Et maintenant que tu as divorcé
      De ta beauté et de ton triomphant passé,
Et maintenant que tout en toi est vil,
      Que tu as perdu l’aspect d’une ville,
Et maintenant que chaque cœur battant Oran
      A trépassé ou est déjà mourant,
Et maintenant que tout ce monde en toi présent,
      Refuse le civisme et tout ce qui est plaisant,
Et maintenant que tout en toi a changé,
      Que ta laideur ne peut plus me déranger,
Et maintenant que tout notable et autochtone,
      N’ont plus pour toi qu’une vue monotone,
Et maintenant que je ne te reconnais point
      Dans ton ensemble ni de prés ni de loin,
      Alors je ne t’appellerai plus Oran par ton nom...

Que mon cœur te pleure, je ne lui dirai pas non,
Tes deux lions je remplacerai par deux guenons.
Et même si je dois pleurer sans arrêt,
Mes larmes ne pourront jamais rien réparer.

Quand je circule à travers tes routes,
L’envie me tient de chanter l’absoute.
ORAN, le Santa Cruz assiste à ton chevet,
Aux quelques massacres restés inachevés,
Du haut du Murdjadjou, je te vois en larmes,
Quiconque en doute, qu’il visite la place d’Armes.
Qu’il visite tes entrailles et demande au TRO*,
Mis à l’écart, il se tient a carreaux,
Et pleure en silence la mort brutale,
De l’hôtel Martinez, une perte capitale.

Miloud



* TRO : Théâtre Régional d’Oran







L’ACCENT DE LA-BAS...

Oh! mon Dieu!
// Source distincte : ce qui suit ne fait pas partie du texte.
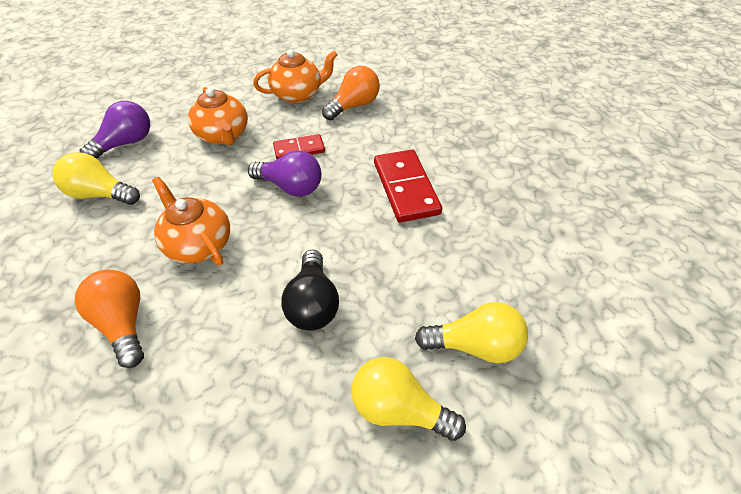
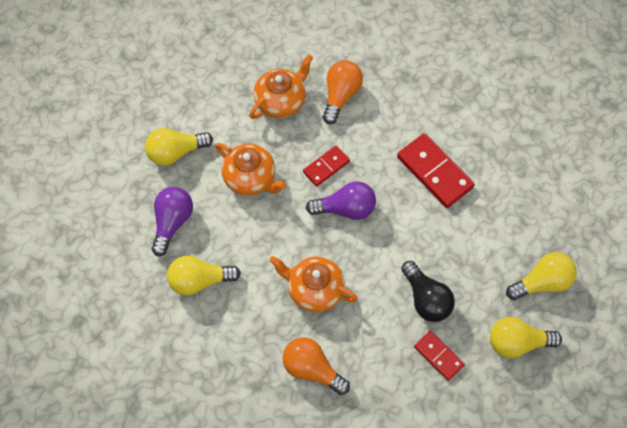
camera: 25 degrees left, 15 degrees up
(179, 100) = (176, 152): none -> yellow light bulb
(281, 377) = (439, 356): none -> red domino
Ils m’ont tout pris : mon pays, ma maison, mon ciel bleu,
Mes djebels et ma petite église.
De mon pays perdu, il ne reste plus que l’accent.
Seigneur! Faites que le temps qui passe ne me prenne pas mon accent.
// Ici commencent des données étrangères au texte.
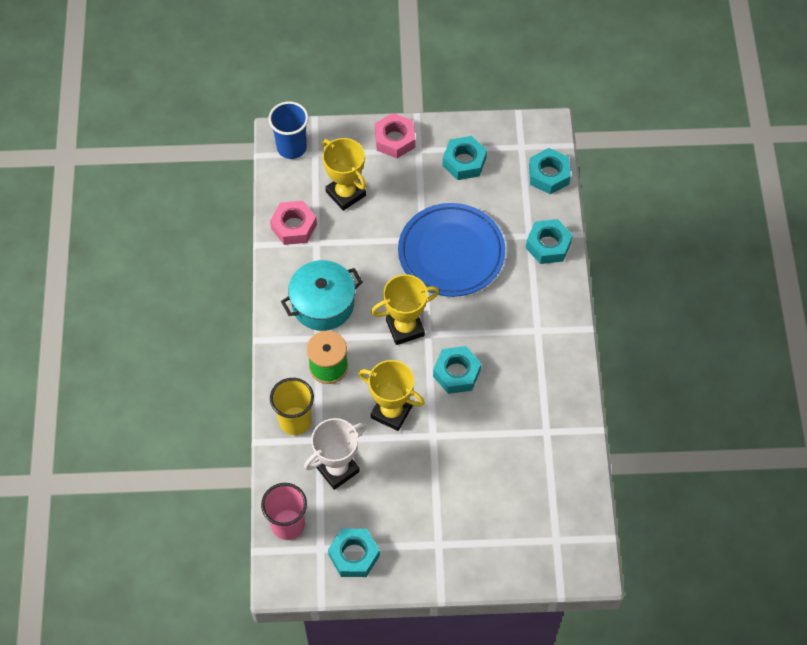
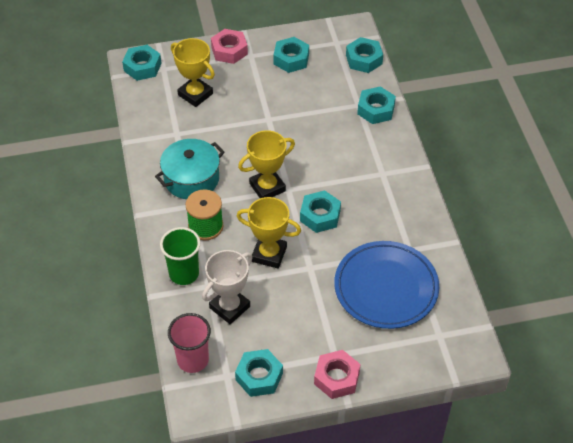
camera: 10 degrees left, 10 degrees down
(291, 147) = (142, 67): blue cup -> turquoise nut
(294, 226) = (155, 124): pink nut -> pink nut (336, 378)
(295, 421) = (184, 274): yellow cup -> green cup
(451, 253) = (295, 126): blue plate -> blue plate (386, 288)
Ce n’est pas que l’accent de la Provence ne sente pas bon le thym et la lavande...
Ce n’est pas que l’accent du Nord ne soit pas noble et généreux...
Ce n’est pas que l’accent de Paris ne soit pas beau...
Mais le mien, Seigneur, c’est tout ce qui me reste de là-bas !
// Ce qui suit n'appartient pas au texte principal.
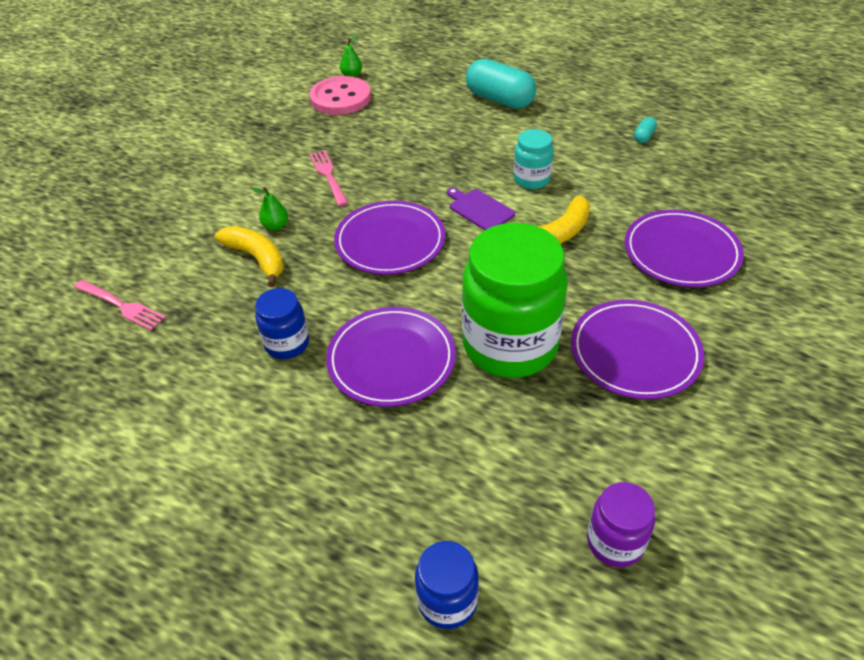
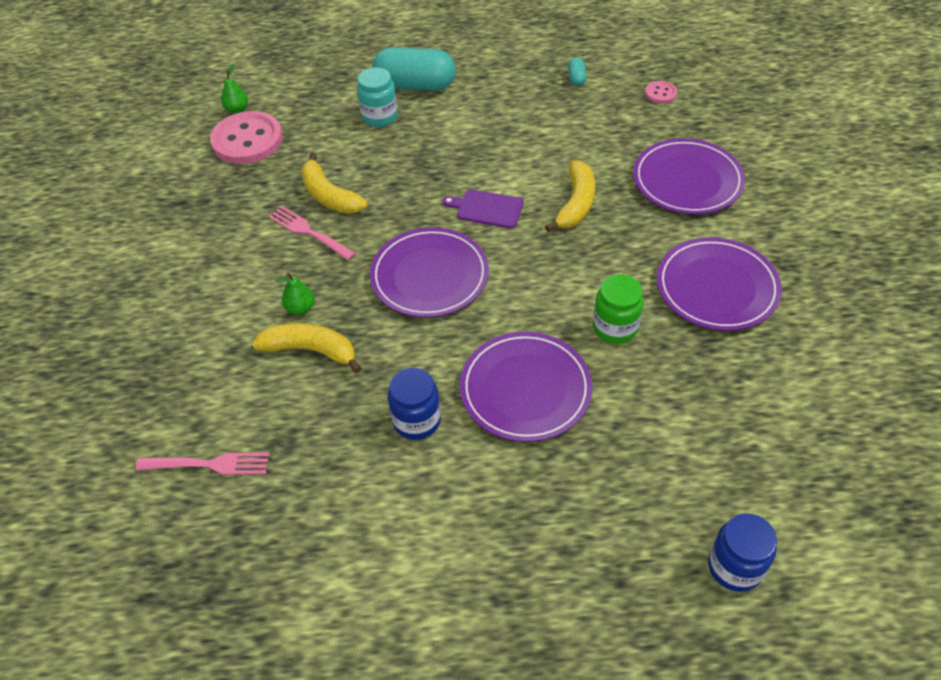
camera: 30 degrees left, 5 degrees up
(365, 156) = (329, 195): none -> yellow banana
(510, 345) = (615, 328): green jar -> green jar, size x0.48
(531, 179) = (510, 159): turquoise jar -> turquoise jar (379, 117)
(615, 542) = (816, 452): purple jar -> none
(715, 173) = (660, 93): none -> pink button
Parfois il y en a qui disent que mon accent il sent la merguez.
Ils ne savent pas ces ignares, qu’au lieu de me vexer,
Ils remplissent mon coeur de joie.

Oh! Seigneur, faites que le temps qui passe ne m’efface pas mon accent.
Cet accent-là,
C’est l’accent de mon père qui, à Monte Cassino, a crié à ses tirailleurs:
“ Allez Larbi ! Allez Mohamed ! Et en avant nous zôtres, pour la France ! “
Cet accent-là, Seigneur,
C’est l’accent de mon grand-père qui a crié à Verdun à ses Zouaves :
“ Allez Pépico ! Allez Juanico ! Baïonnette au canon et vive la France “

Si le temps me prend mon accent,
Comment vais-je faire mon Dieu
pour raconter à mes petits-enfants,
Avec l’accent de Paris,
Comment c’était chez nous-zôtres ?

Parce que vous savez Seigneur,
Vous m’entendez mon Dieu, moi, avec l’accent d’ici,
Leur dire comment criait le marchand de légumes
Dans les ruelles de chez nous ?

C’est pas que l’accent d’ici ne soit pas joli,
Mais mon Dieu, vous m’entendez leur dire
Les gros mots que l’on disait à Galoufa, l’attrapeur de chiens,
Avec l’ accent, de Paris, Marseille, ou de Lyon ?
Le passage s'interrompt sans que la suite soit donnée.